As a quality transformer, Pabla tracks how Axis is delivering care to its patients and sets up ways for his colleagues to act from that knowledge. “I think quality has evolved. Before, it was regulatory, how many charts did you audit, incident reports, etc., but now it’s so much more. It’s about ensuring that our access to care is spreading and getting to people who don’t know about us yet.”
The field of Quality Improvement, for Pabla, is for anyone who wants to learn about the healthcare delivery system and its impact. “Especially with payment reform it’s going to be on health outcomes and it’s going to be on HEDIS,” he says, referring to a type of data measuring managed care performance (Healthcare Effectiveness Data Information Set). HEDIS measures track hypertension rates, diabetes, immunizations, cancer screenings, and number of visits, among other indicators. Each measure has a target, and when health centers meet targets they receive an incentive payment from health plans.
To meet HEDIS targets means engaging the total Medi-Cal membership assigned to Axis. “We’ve always had this as our mission – we serve the Tri-Valley community. (But) those members that are linked to us (through Medi-Cal assignment) we may not normally engage because they don’t come here. HEDIS makes us accountable for them.” Among its total membership, up to 30 percent may not meet HEDIS targets by virtue of never having entered the health center.
CHCN HEDIS Gap In Care Project
In order to support health centers, Community Health Center Network (CHCN) launched its HEDIS Gap in Care pilot with three health centers. CHCN has set up a data tool (Tableau) that allows health centers to find gaps in their measures quickly, and convenes Tri-City Health Center, LifeLong Medical Care and Axis Community Health to share best practices for tracking and outreach.

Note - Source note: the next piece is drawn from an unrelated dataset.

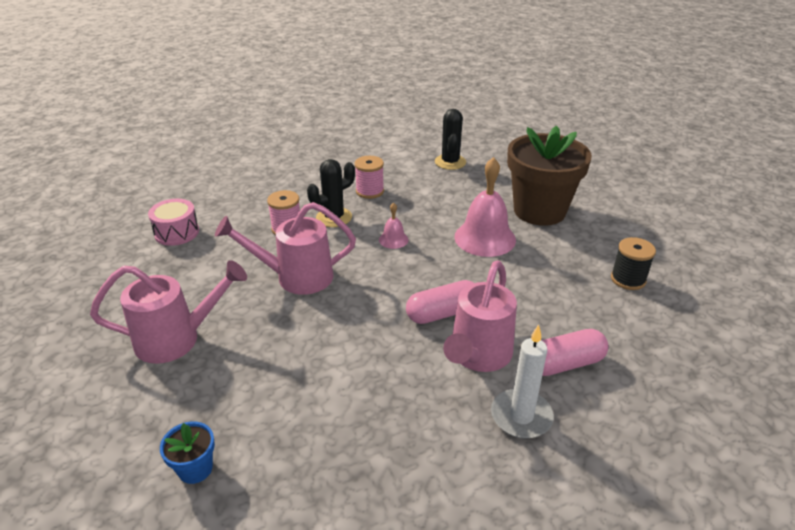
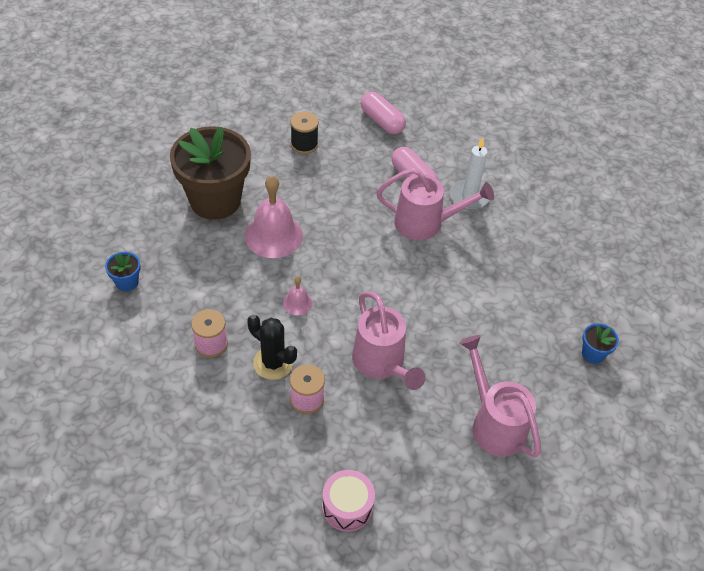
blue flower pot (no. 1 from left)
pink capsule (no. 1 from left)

“So now we’re entering this new realm where we go out into the community, find these patients and partner with the hospitals that may see them more frequently than we do, partner with the health plans and CHCN who may have their contact information and teach them about Axis and primary care, prevention, and why these screenings are so important.”

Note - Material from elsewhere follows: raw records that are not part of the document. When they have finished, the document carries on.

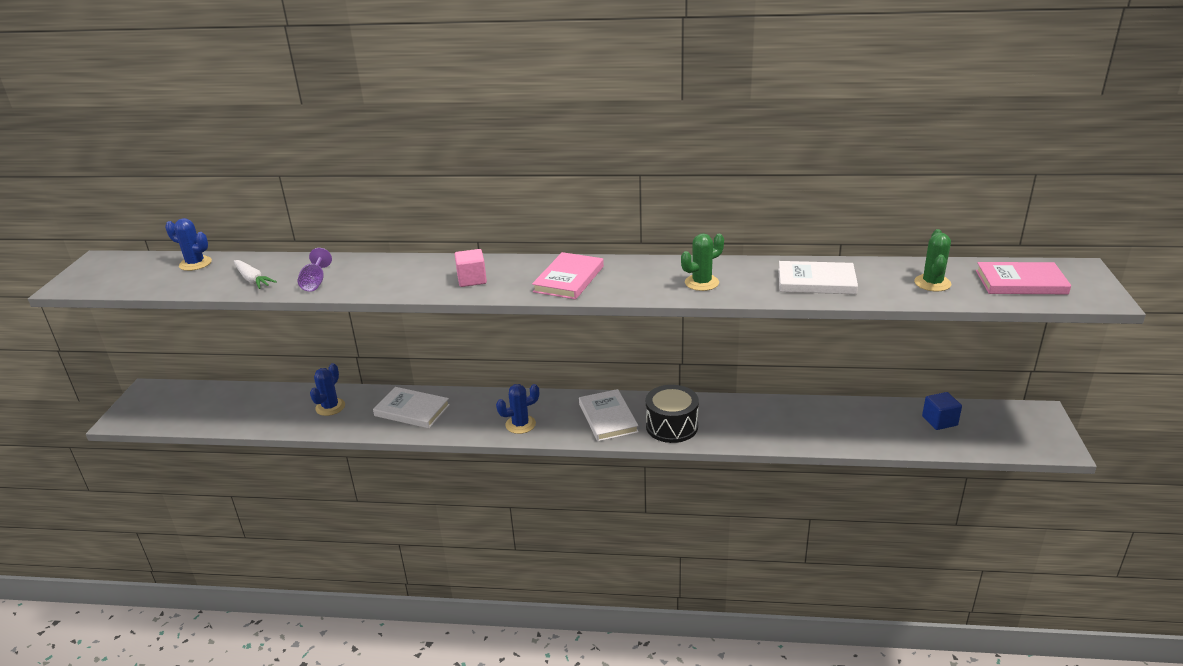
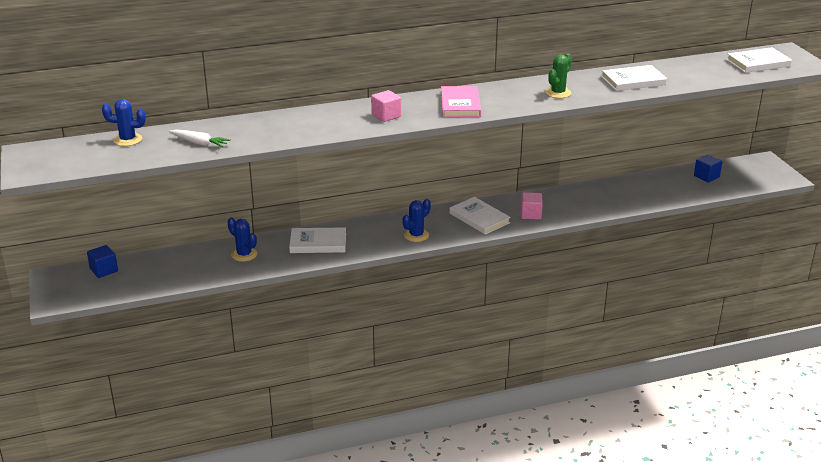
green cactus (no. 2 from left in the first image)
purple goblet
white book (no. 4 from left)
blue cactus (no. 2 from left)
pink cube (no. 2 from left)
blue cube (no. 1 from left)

In addition to using Tableau to call in members for services and screenings, “If a care team wants to improve on a specific measure as their goal, they would go into the Tableau report, identify that population and do outreach.”
Using data to drive outreach and engagement represents the first steps in population health, for Pabla. “It’s about going out into the community, addressing that vulnerable population and supporting lifestyle changes around obesity, exercise, nutrition, so that they don’t end up sicker ten, fifteen years down the line.”
Care Teams Drive Success
Linking the community to care tailored to each member’s health needs requires teamwork. Pabla points to care team transformation, in partnership with CHCN, as the strong foundation for rolling out the HEDIS pilot. With members of the team working “at the top of their license,” teams share the quality improvement work.

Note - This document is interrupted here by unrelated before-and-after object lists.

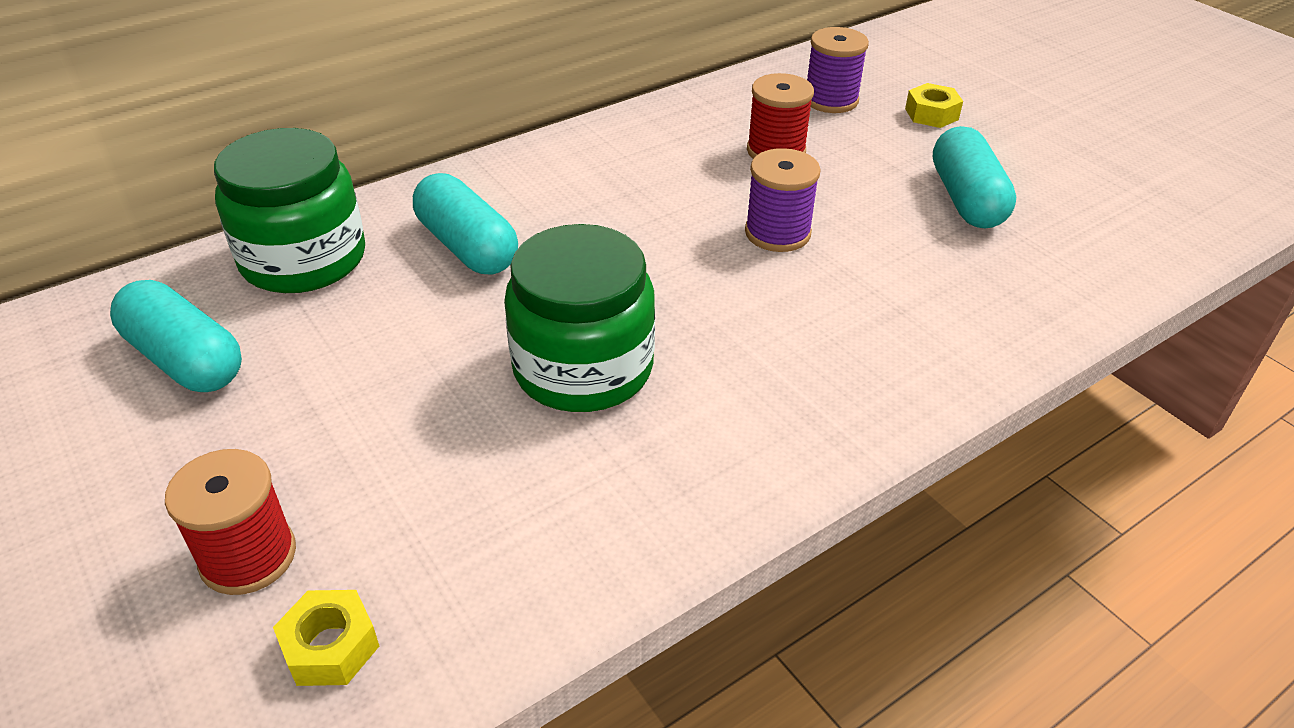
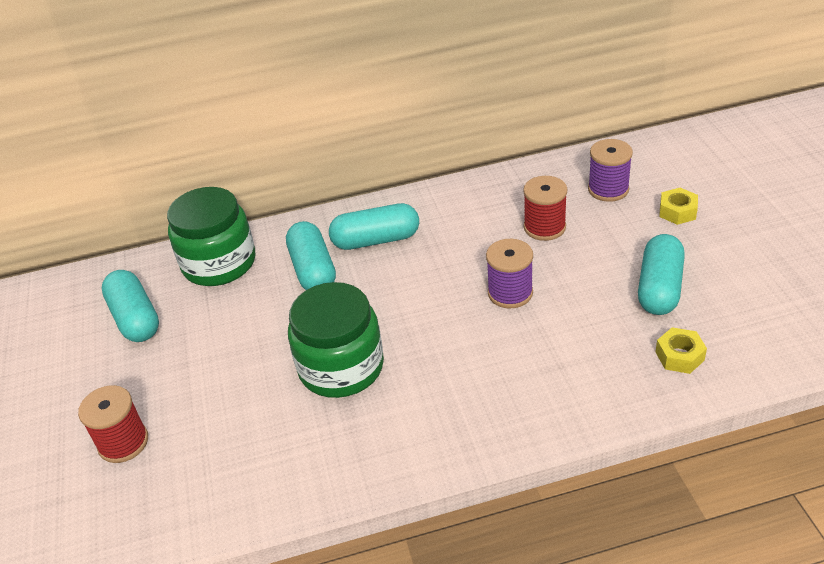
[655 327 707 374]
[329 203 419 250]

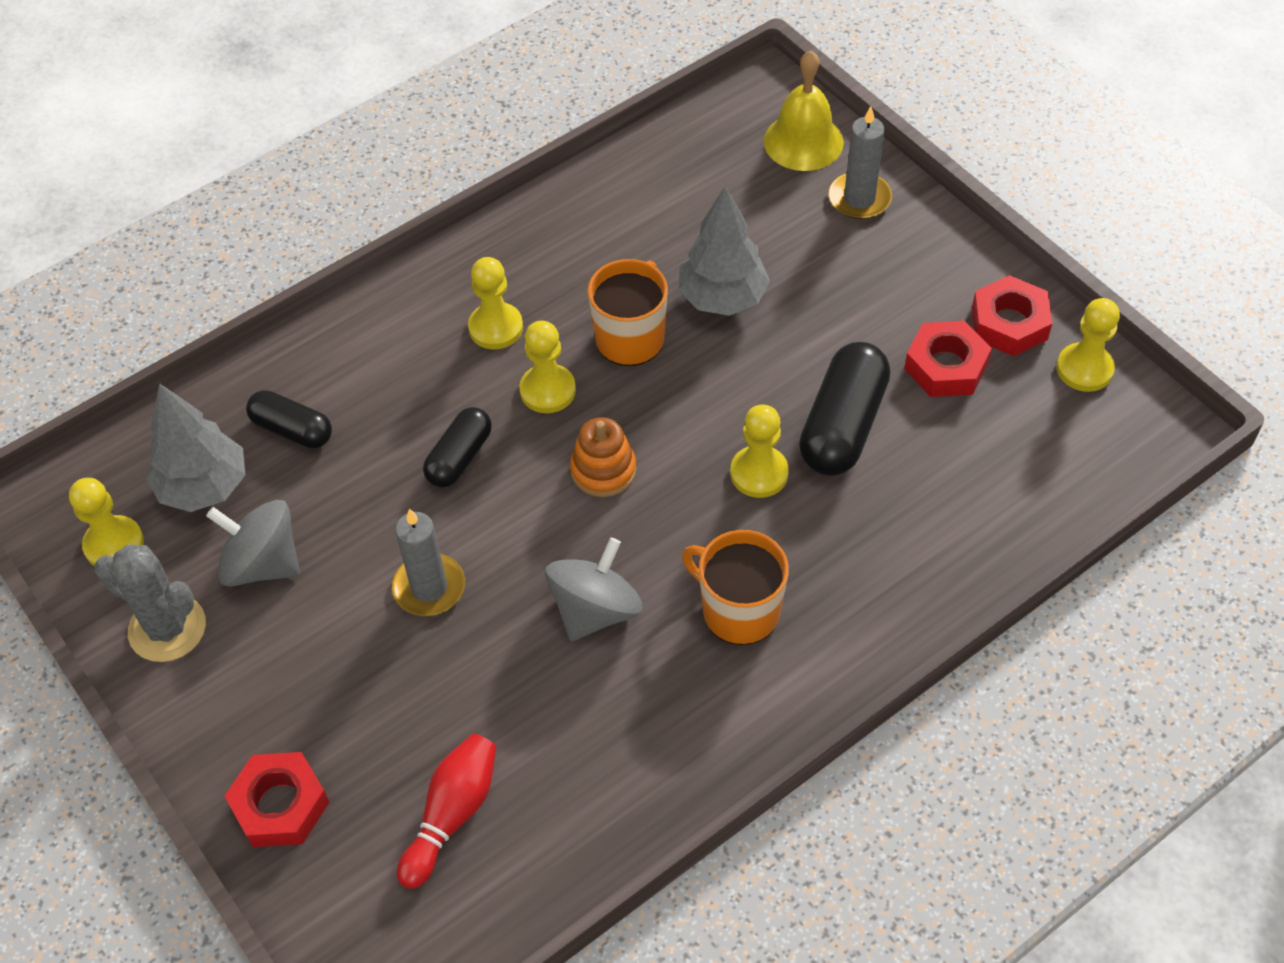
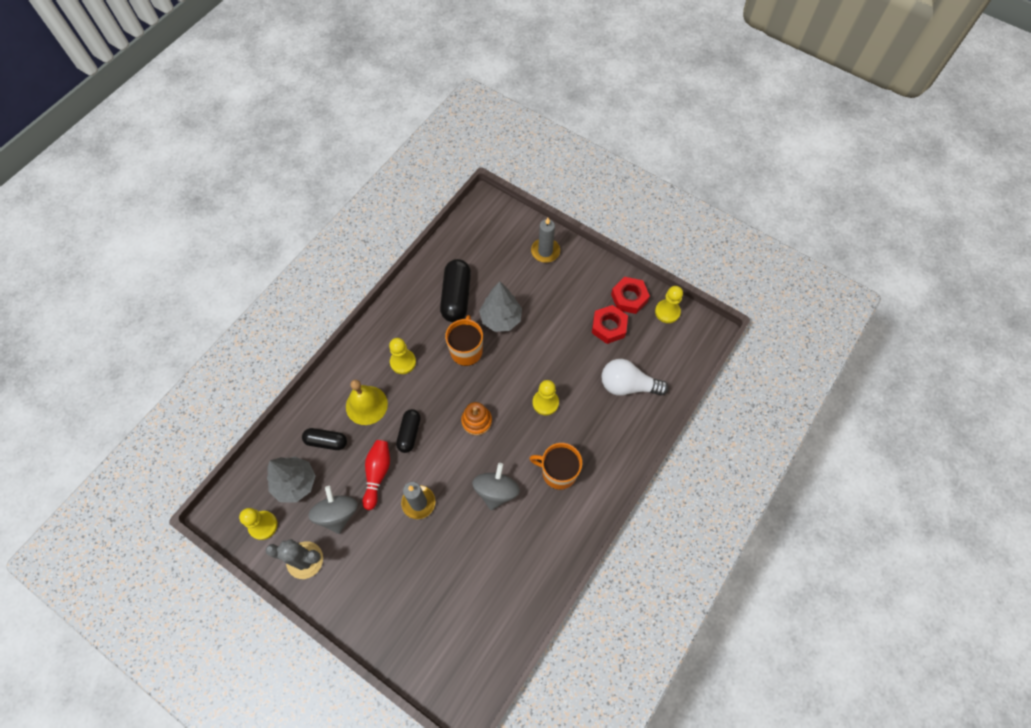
[346 380 388 425]
[519 321 576 413] (first image)
[440 259 471 322]
[308 486 358 534]
[362 440 390 510]
[224 752 329 847] (first image)
[601 359 668 396]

“Now we’re trying to empower MAs to do motivational interview, calling the patient because they need the service but also exploring why they don’t want to come in, the barriers, collecting the social determinants … We want that interpersonal rapport with them.”
While Axis is on the path to targeted outreach using HEDIS data, it continues to face obstacles. “Sometimes it’s really hard to track a patient down, let alone getting them on the phone and engaging that patient.” Barriers for care teams include constraints on time, money and staff, in addition to the social and economic barriers patients face in accessing their primary care home and managing their health on a daily basis. Continued funding that supports care management and care teams, for Pabla, would help advance the work.
Despite these limits Pabla believes progress is possible. “I like the culture here at Axis. It’s very forward thinking. It’s (quality improvement) what we have to do, at the same time, we are going to experiment and explore motivational interviewing calls, care coordination, care team management, group classes and group education. Because that is the future, and HEDIS supports that.”
The data shows that some of the support services that Axis has put in place, in addition to CHCN supports, are effective. “I’m proud that we as a consortium, as a clinic, as an organization, that we’re heading in the right direction. Data speaks volumes. I can’t say, ‘that’s not true,’ you can’t ignore data. So we’re going to, as much as we can, stretch our resources to try to make an impact.”